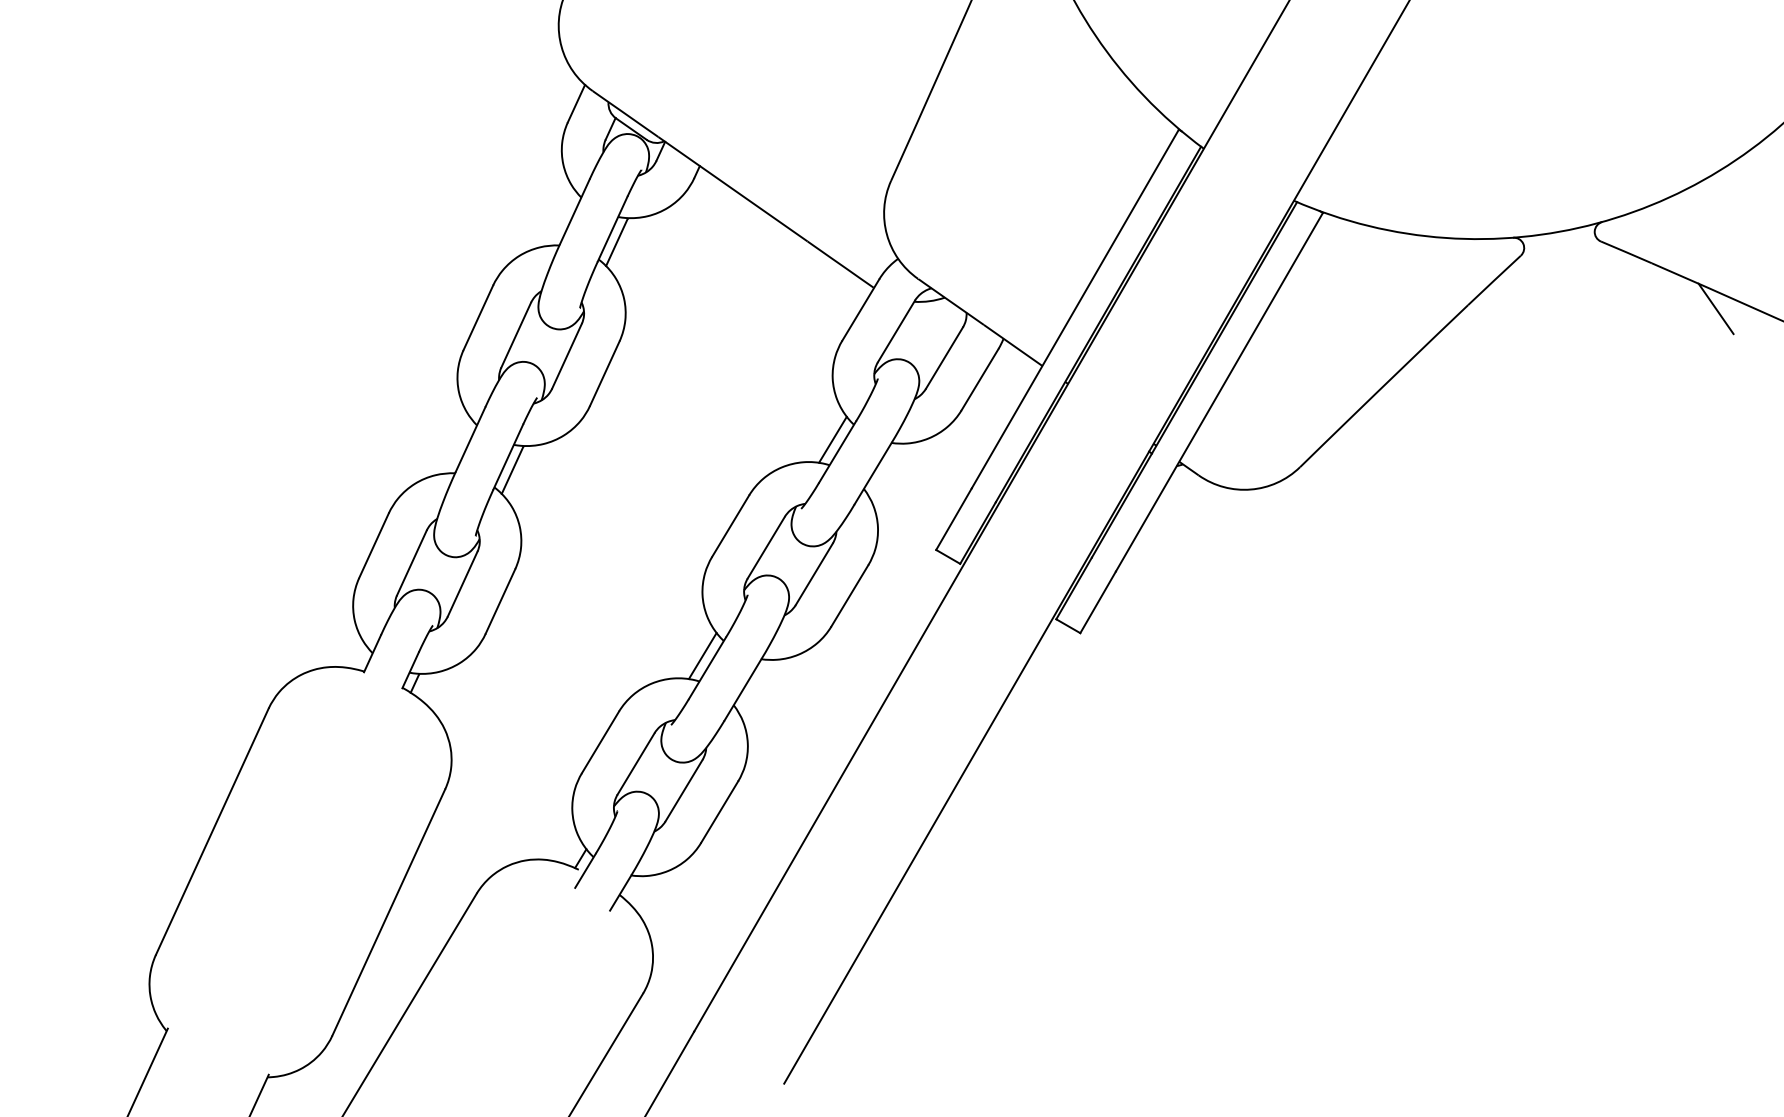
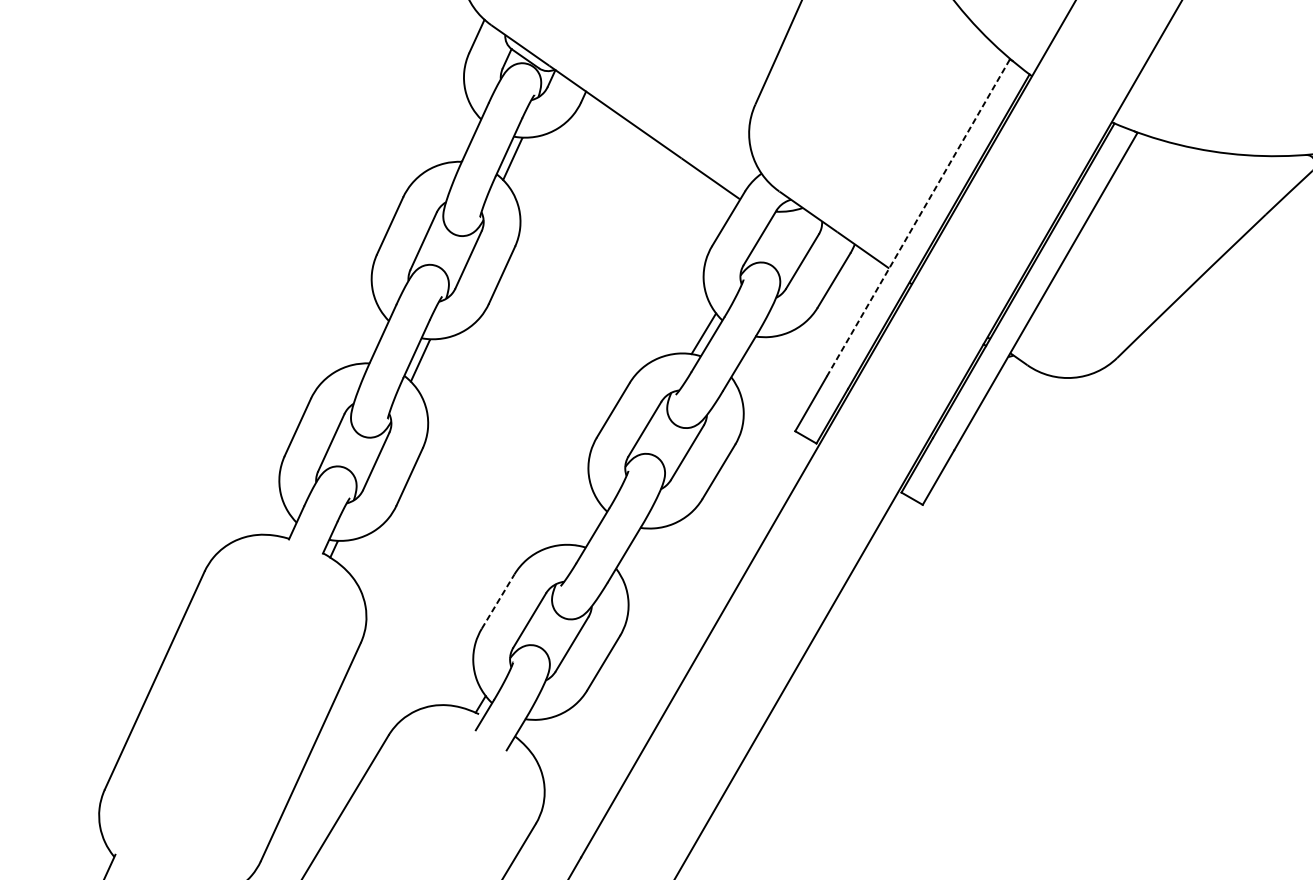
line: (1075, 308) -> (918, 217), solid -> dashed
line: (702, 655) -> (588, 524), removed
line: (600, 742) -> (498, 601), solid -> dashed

┄┄┄┄┄┄┄┄┄┄

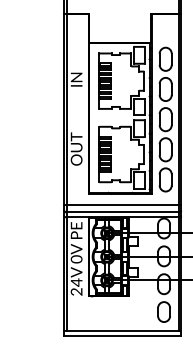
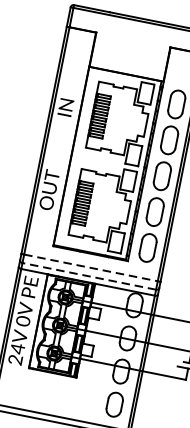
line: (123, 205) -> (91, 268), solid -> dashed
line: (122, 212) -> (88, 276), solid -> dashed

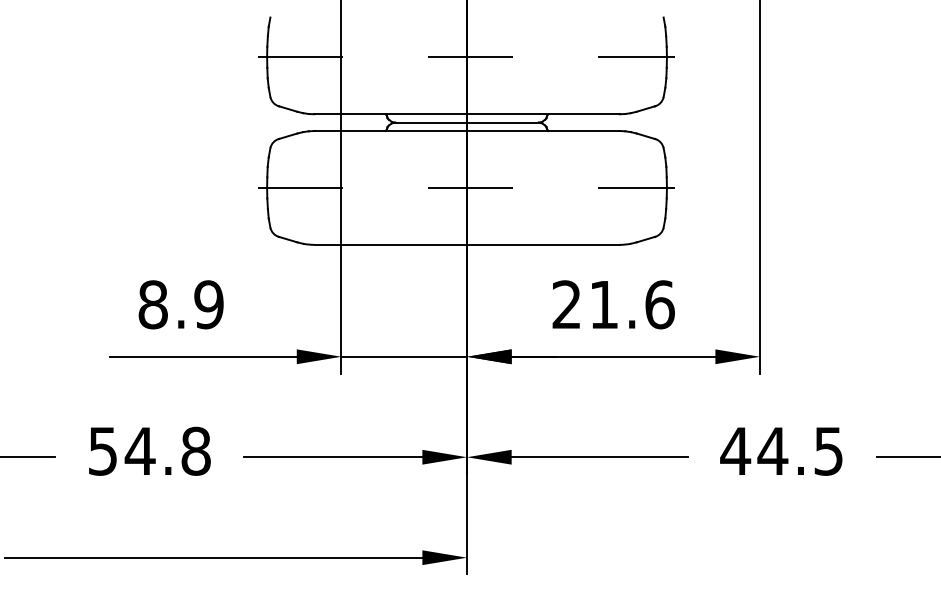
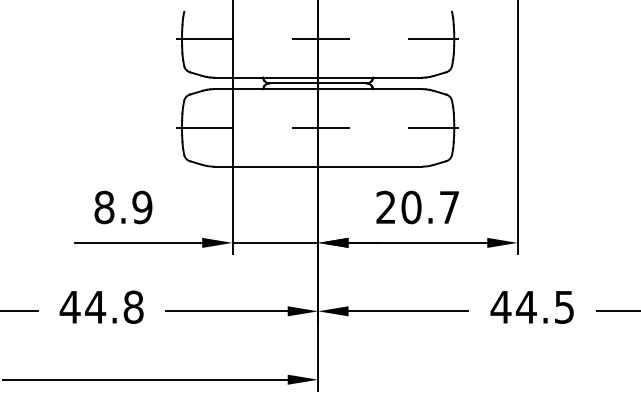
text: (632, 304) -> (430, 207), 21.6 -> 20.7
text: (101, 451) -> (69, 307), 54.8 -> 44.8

┄┄┄┄┄┄┄┄┄┄

[WHAT THE TASK ASKS] Return, with no change at all, every line in the entries above from the line containing "text: (632, 304) -> (430, 207), 21.6 -> 20.7" through the line containing "text: (101, 451) -> (69, 307), 54.8 -> 44.8".

[OUTPUT]
text: (632, 304) -> (430, 207), 21.6 -> 20.7
text: (101, 451) -> (69, 307), 54.8 -> 44.8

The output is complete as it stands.